Fast forward to today, when we were to pick up our entries. The Ex and the art show were on all last week. I had received an email post by a painter who sent out a newsletter saying she had received a second and third placing in the original painting category. I figured that as I hadn’t heard anything about my work, I wasn’t in at the finish line, but that was fine as I knew my pieces would be seen by a lot of people while they were on display. Imagine my astonishment when I trailed in to the pick-up area this afternoon and found that I had won four awards for three photos! I got first, second and third place in the open/professional division, plus the People’s Choice award. Go figure. I suspect there is some sort of lesson to be gleaned from this, but I’m not sure what it might be. Possibly that there can actually be some positive returns for getting the work out there and meeting those deadlines. I might even have to follow through on some of the ones that require an entry fee one of these days!
On to the shots of today. I’ve been in garden mode quite a bit in the past week since the weather has continued rather lovely, the occasional torrential downpour aside. Note I said “in the garden”, not necessarily “gardening”–which means that quite a bit of the time I am wandering with the camera rather than applying myself to the endless and disheartening task of weeding.
Shot one features a now fairly regular visitor to the backyard bird feeder, one of the young bluejays. We have had bluejays consistently in the past, summer and winter, but have been through a bit of a bluejay “drought” this year, so it’s lovely to see them back in our territory. In fact, on Sunday morning we had seven of them lurking about the east side of our yard until the local merlin came screaming through and scattered them. This young fellow is just coming into his full adult plumage. A couple of weeks ago he looked ridiculous as his body was fully feathered but his head and neck were virtually bare. He resembled a small blue vulture. He’s still a little thin in the neck area, but coming along nicely.

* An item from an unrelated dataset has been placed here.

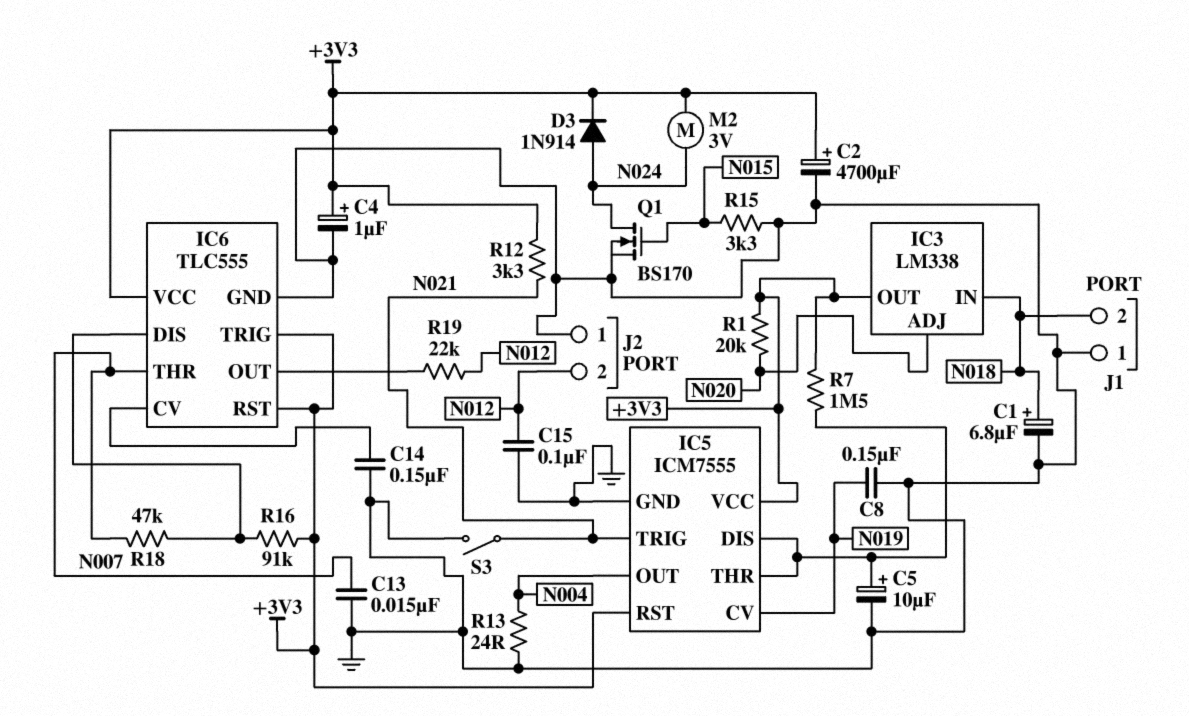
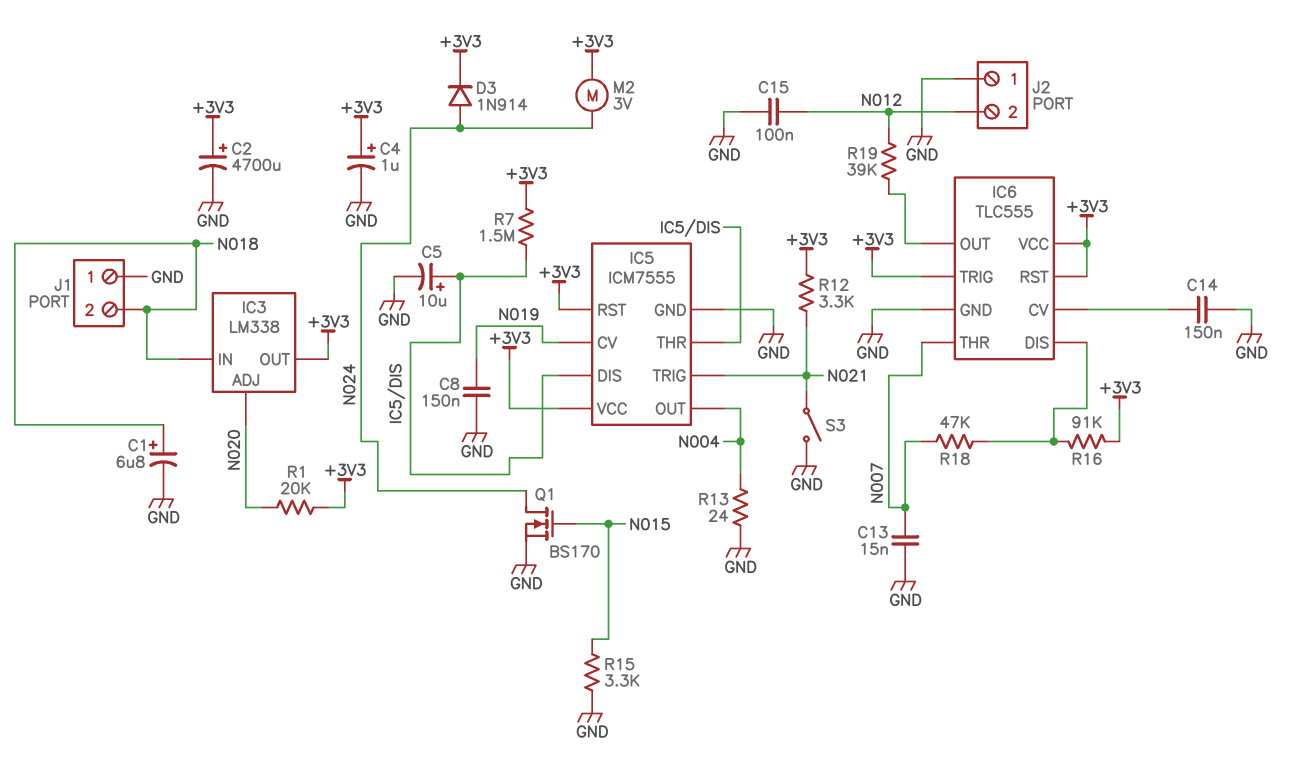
R19: 22k (IC6/OUT, N012) -> 39k (IC6/OUT, N012)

Shot two is my Mickey at his ease in front of the fish pond. I think of much of the back yard this year as the “tangled garden” as it reminds me of the famous J E H MacDonald (Group of Seven) painting of that name. I don’t plant sunflowers. The birds deposit the seeds and I leave the ones that start to grow in acceptable places, and weed out the rest. It saves me the decision-making of where to plant them, although I do have to make decisions on where to “unplant” them.

The final three shots are of the artworks that did well for me at the show. The top one is “In the Woods”, which got the first place and the People’s Choice awards. This has been useful in confirming my recent thought that it should be one of the next images I have printed up much larger than usual and on stretched canvas. I get a few of these done each year, and as it is a bit of a pricier venture for me, I try to be quite selective about which images I use. I think this one has earned the right to the fancy presentation.

Image four is “Time’s Companions”, one of my “Time” series and a personal favourite. It got second place.

And finally we have “Chiaroscuro” (aka T. Hunter, which is the name of the cowboy) which took third place.